We can derive the number of misses for a given thread by reading the values stored in the corresponding SDH registers. For example, if a thread owns 2 ways, it will suffer r3 + r4 + r5 misses, as Figure 2(c) shows. Thus, by profiling a thread with the ATD and SDH, we are able to predict the number of misses it would have when assigned any number of ways.

Periodically, at every interval boundary, the SDH register values are scaled down to prevent their saturation. In our approach, we divide all register contents by 2. This operation requires only right bit shift in each counter and ensures a fair ratio between the stack positions corresponding to the past and future intervals.

#### B. Partitioning Logic

We consider CPAs that work at a way granularity and are dynamic, meaning that on every time interval boundary, the CPA selects a new partition. The partitioning logic has two main roles: 1) to determine which ways are given to each thread to optimize a given target metric 2) and to enforce that threads only evict data from their assigned ways.

**Partition selection**: In our setup we use the Min-Misses [22] algorithm with an interval of 1 million cycles. The *MinMisses* policy assigns ways to the running threads so that it minimizes the overall number of misses, giving at least one way per thread. This mechanism increases the *overall* performance. Further goals can be reached, when the policy is modified to favor fairness or QoS [14].

**Enforcement logic**: So far, the proposed CPAs are based on the true LRU replacement. However, this scheme has been shown to have a high implementation

cost in highly associative caches. To specify a position in the LRU stack, each line needs to be augmented with  $log_2(A)$  LRU bits, where A is the cache associativity. For example, in a 4-way associativity L2 cache the MRU position may be represented with bits 00, and the LRU position with 11. When looking for a victim, the logic searches for the 11 value in all the lines, sets to 00 the bits of the incoming line and increases the LRU bits of the remaining lines. On a hit, each line that is between the MRU line and the hit line increments its LRU bits, and the hit line is promoted to the MRU position. Not only does it increase design complexity, but it also leads to a high area overheads of the replacement logic.

So far, two enforcement mechanisms have been proposed to work on top of LRU.

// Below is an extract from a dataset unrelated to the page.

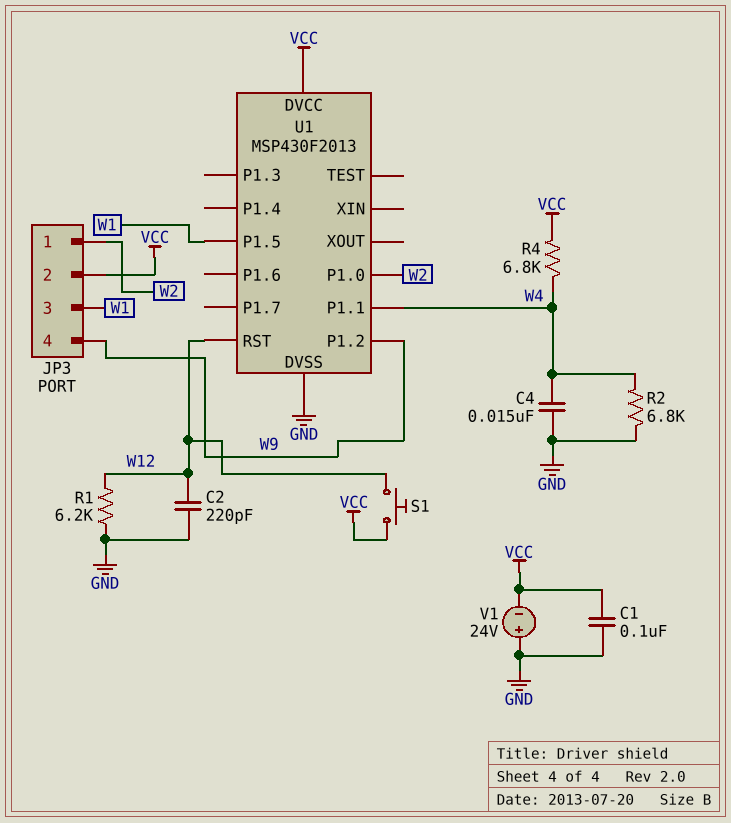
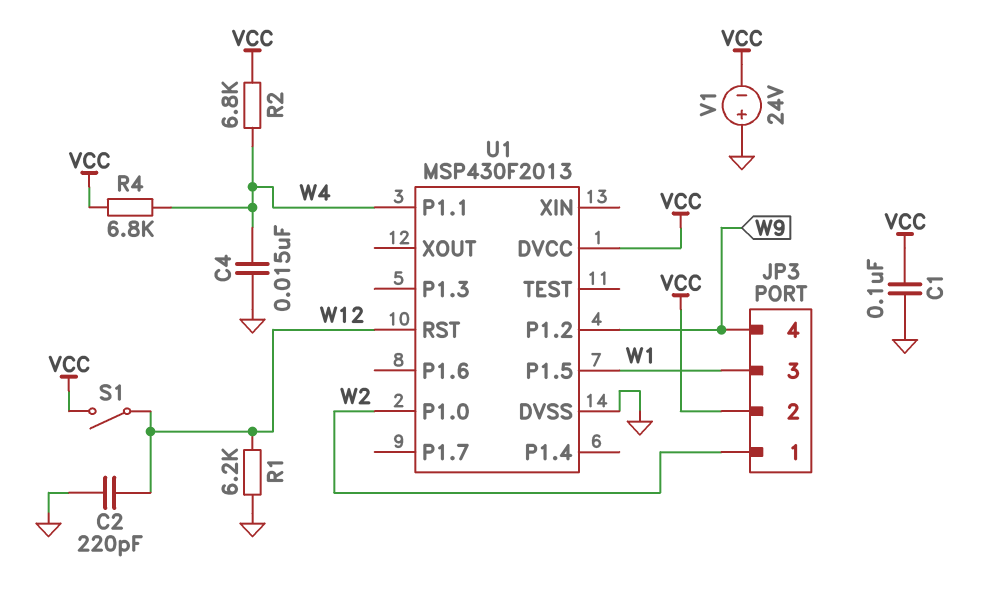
R2: 6.8k (GND, W4) -> 6.8k (VCC, W4)
S1: button (VCC, W12) -> switch (VCC, W12)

1) Per-set counters [22]: In a CMP with N cores,  $log_2(N)$  bits are added to each line to specify the core that wrote the data in that line. We refer to those bits as owner core bits. Moreover, each set has N counters, each of  $log_2(A)$  bits, specifying the number of lines in the set that belong to a given core. Whenever a thread replaces a line of a different thread, the corresponding counter of the first thread increases, while the counter of the second thread (whose data is evicted) decreases.

The changes introduced in the replacement logic are the following: on a cache miss, the augmented LRU policy compares the number of lines belonging to the missing thread with the number of ways allocated to that thread. If the thread owns less ways than assigned, the replacement engine selects the LRU line among the lines that do not belong to the thread. Otherwise, it selects the LRU line among the owned ways. This significantly increases replacement logic complexity. This partitioning scheme requires additional  $A \times log_2(N) + N \times log_2(A)$ bits per each set<sup>1</sup>.

2) Global replacement masks [5]: In this scheme, there is a global replacement mask for each core, which specifies the ways that a given core is allowed to search for a victim line. Each mask consists of A bits, each bit specifying whether a given core may access a way in the case of a miss. On a miss, a thread evicts data from its assigned lines.

# III. CACHE PARTITIONING ALGORITHMS WITH PSEUDO-LRU REPLACEMENT

Two major obstacles prevent the implementation of CPAs in real architectures: the ATD and the replacement logic complexity.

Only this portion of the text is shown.